Brazzil—Who of the Brazilian composers/musicians has had the most important influence on you, and why?

Boukas—I think there are two kinds of influences—stylistic and inspirational. Ivan Lins, Toninho Horta and Milton Nascimento influenced the way I sing Brazilian repertoire and write some of my melodies for voice—for example, the title tune of my previous CD, Amazôna. My guitar playing is a real mix of so many great guitarists, pianists, drummers, percussionists. Since I also play drums and bass, I am always playing from the heart of the groove, all the polyrhythms that translate directly out of percussion batucada into a pitched environment. As a result, the lines and harmonies are driven by the rhythmic element. I go for the same intensity and rhythmic edge that players like Baden Powell, Raphael Rabello, and Sebastião Tapajós have. Their playing and writing have that perfect balance of classical training, popular and folkloric knowledge, and some Jazz leanings.

Brazzil—What music do you listen to nowadays?

Boukas—These days the range of music I listen to is still very wide: Brazilian, various traditional and popular music of the world, a variety of classical music, and classic American jazz recordings of the '50s, '60s and '70s. Bach, Chopin, Brahms, and Bartok continue to inspire me. Hermeto Pascoal is pure inspiration. I have never heard anyone be so completely faithful and transparent to his sonic visions.

Another composer I'm totally blown away by is Guinga—an intuitive genius and visionary. His music flows so naturally. He follows his initial ideas through so clearly and yet always has some surprising detours. His melodies express a strong inherent sense of harmony, but not in any conventional way. Very few of his tunes have any recognizable harmonic formulas. He definitely has his own language. I've also come to appreciate some of the composers one generation after Villa-Lobos, like Radamés Gnattali, Guerra Peixe, and Claudio Santoro. Of these, Gnattali has had the strongest impact on me because he uses strong jazz influences and some cool polytonality.

Brazzil—Listening to your CDs Balaio and Amazôna, I was struck by your exceptional vocal range and expression. Did you ever study voice formally?

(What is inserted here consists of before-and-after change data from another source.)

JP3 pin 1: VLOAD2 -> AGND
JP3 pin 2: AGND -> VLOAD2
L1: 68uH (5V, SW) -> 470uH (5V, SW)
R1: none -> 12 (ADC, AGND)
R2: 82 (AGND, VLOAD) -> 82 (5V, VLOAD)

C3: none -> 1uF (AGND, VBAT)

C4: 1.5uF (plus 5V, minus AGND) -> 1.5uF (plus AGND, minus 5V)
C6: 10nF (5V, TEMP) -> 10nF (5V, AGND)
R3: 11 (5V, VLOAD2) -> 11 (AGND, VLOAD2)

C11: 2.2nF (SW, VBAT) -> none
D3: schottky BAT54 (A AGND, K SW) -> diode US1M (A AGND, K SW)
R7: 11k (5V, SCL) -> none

Boukas—No, never on any formal basis. For both guitar and voice, I'm basically self-taught, but in reality I've studied with the best_ just by being inspired and listening carefully to their work. I've always approached an instrument's technical aspects in direct relation to what the music requires, not the other way around. I've sung ever since I can remember, even as a little kid. I still do quite a bit of choral singing, it's the best thing for keeping the voice in shape for any style of music. You just can't get that kind of experience playing in a jazz ensemble.

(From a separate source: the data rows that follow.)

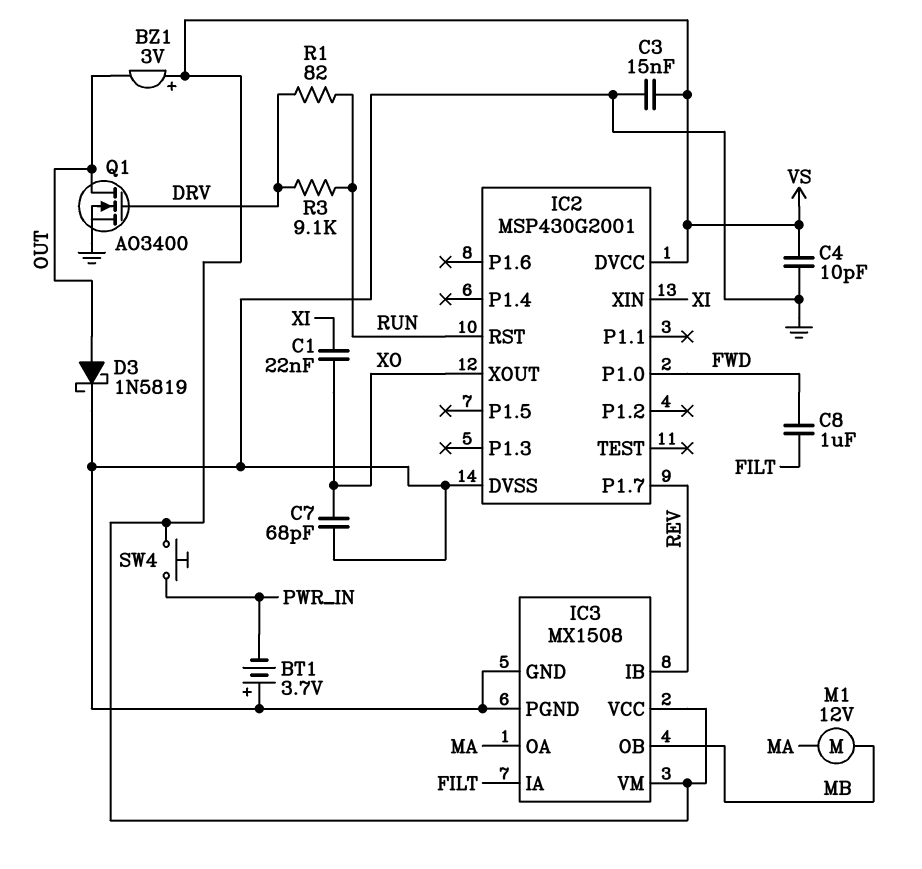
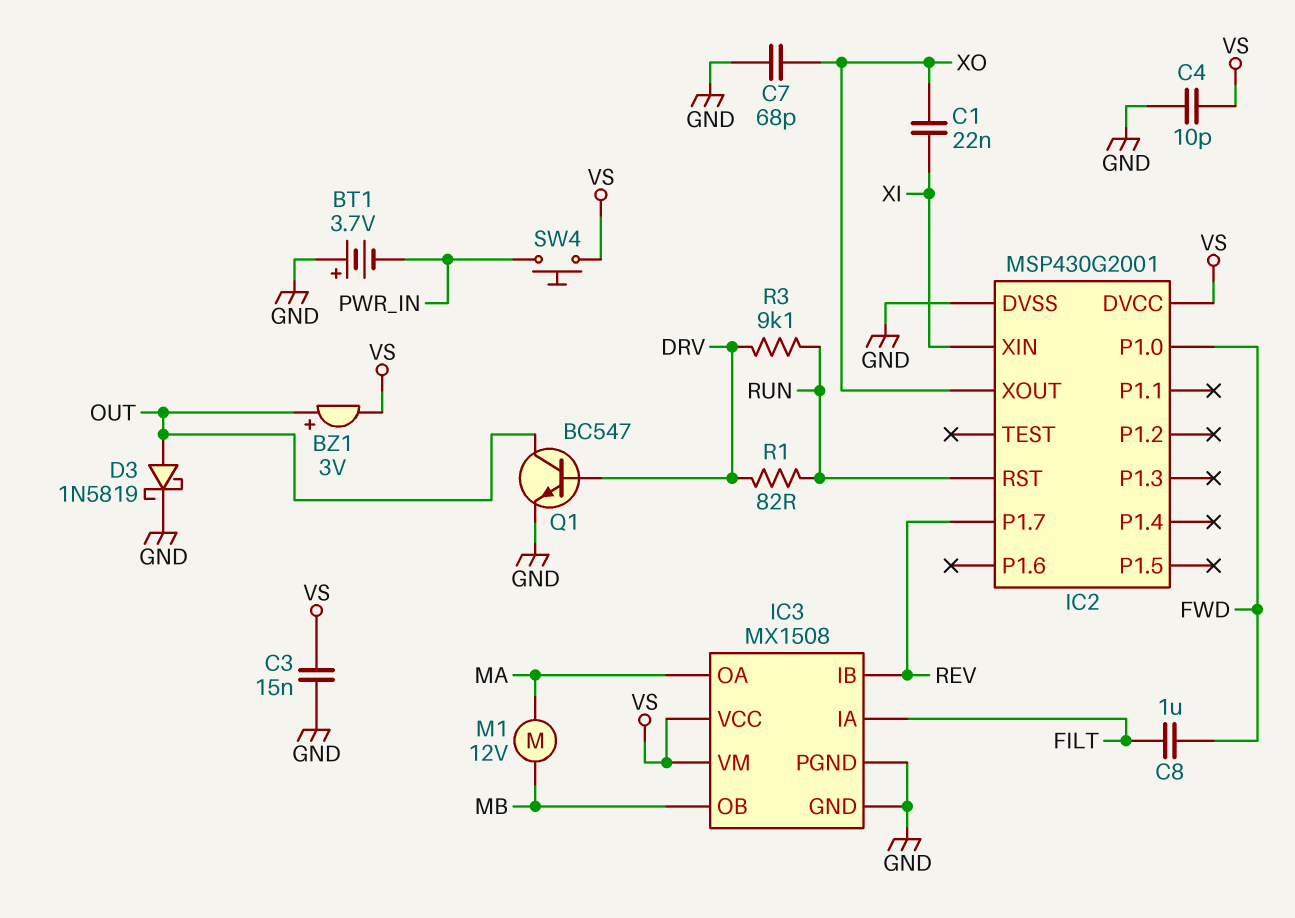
BZ1: buzzer 3V (plus VS, minus OUT) -> buzzer 3V (plus OUT, minus VS)
Q1: NMOS AO3400 (G DRV, D OUT, S GND) -> NPN BC547 (B DRV, C OUT, E GND)

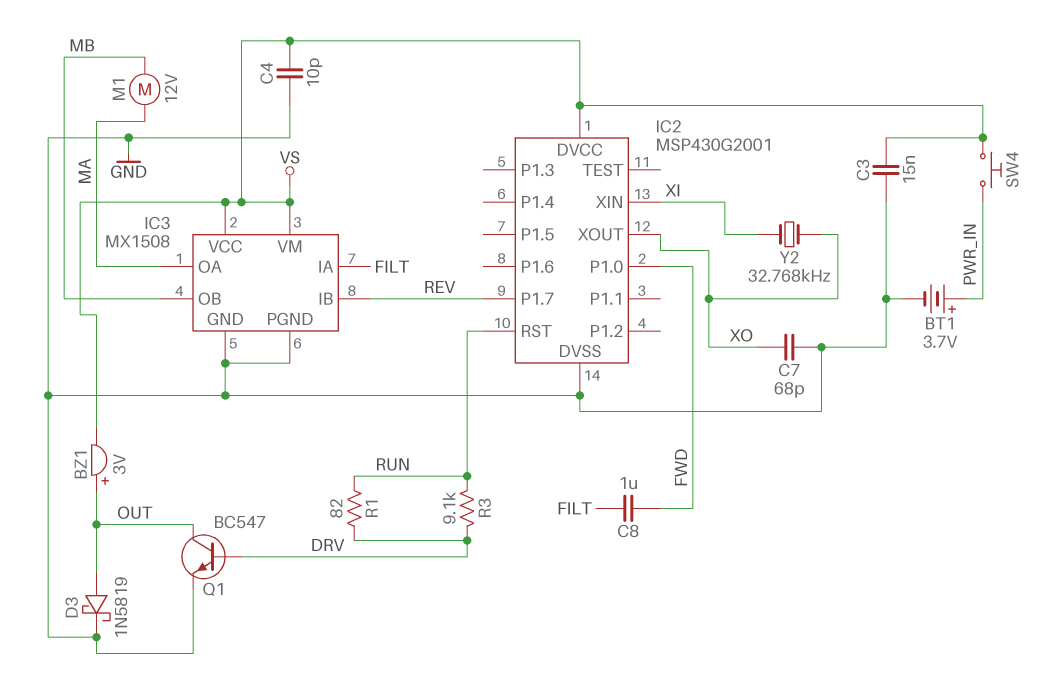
BT1: 3.7V (plus GND, minus PWR_IN) -> 3.7V (plus PWR_IN, minus GND)
C1: 22nF (XI, XO) -> none
Y2: none -> 32.768kHz (XI, XO)

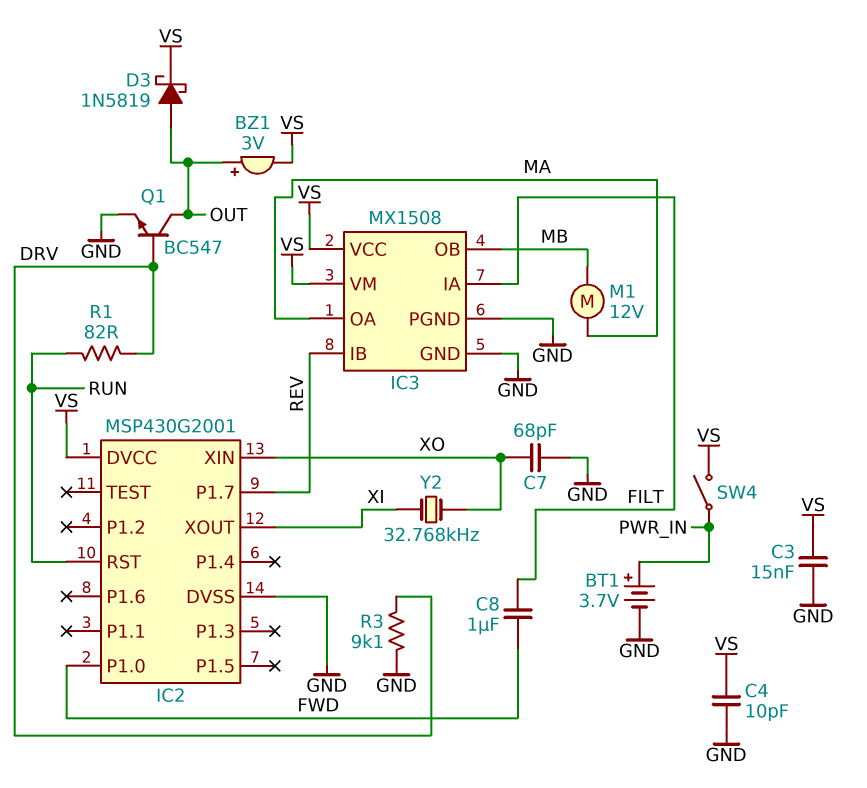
D3: schottky 1N5819 (A OUT, K GND) -> schottky 1N5819 (A OUT, K VS)
IC2 pin XIN: XI -> XO
IC2 pin XOUT: XO -> XI
R3: 9.1k (DRV, RUN) -> 9.1k (DRV, GND)
SW4: button (PWR_IN, VS) -> switch (PWR_IN, VS)

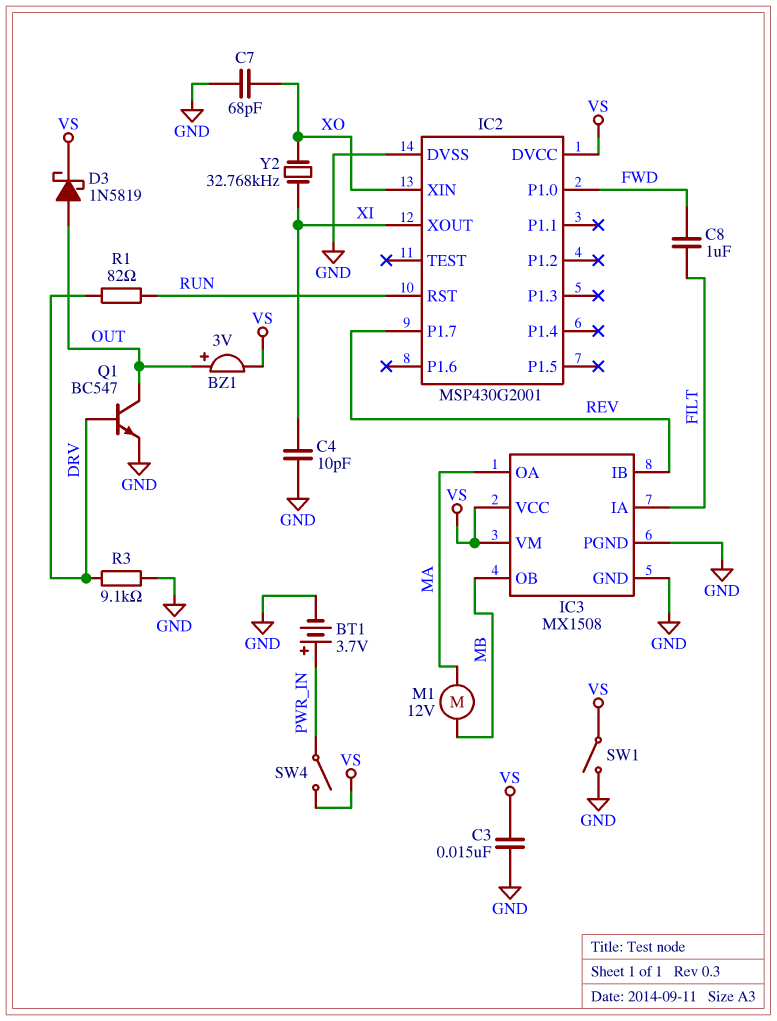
C4: 10pF (GND, VS) -> 10pF (GND, XI)
SW1: none -> switch (GND, VS)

Brazzil—On Amazôna, you recorded the samba "Atrás de Nós," which you sing in Portuguese. Are the lyrics your own?

Boukas—Yes, they are. That was one of my first attempts at Portuguese lyrics, the dictionary was very close by. I had been singing a lot of MPB for years before I started speaking the language. All those years of choral singing in Latin and Romance languages helped. Portuguese is without a doubt the most beautiful language to sing in, and if I was going to write vocal tunes in a Brazilian style, there was no choice. I just had to do it!

Brazzil—"Montunomorphosis" (also from Amazôna) has another soaring vocal but is an Afro-Cuban composition. Why did you include it in an essentially Brazilian CD?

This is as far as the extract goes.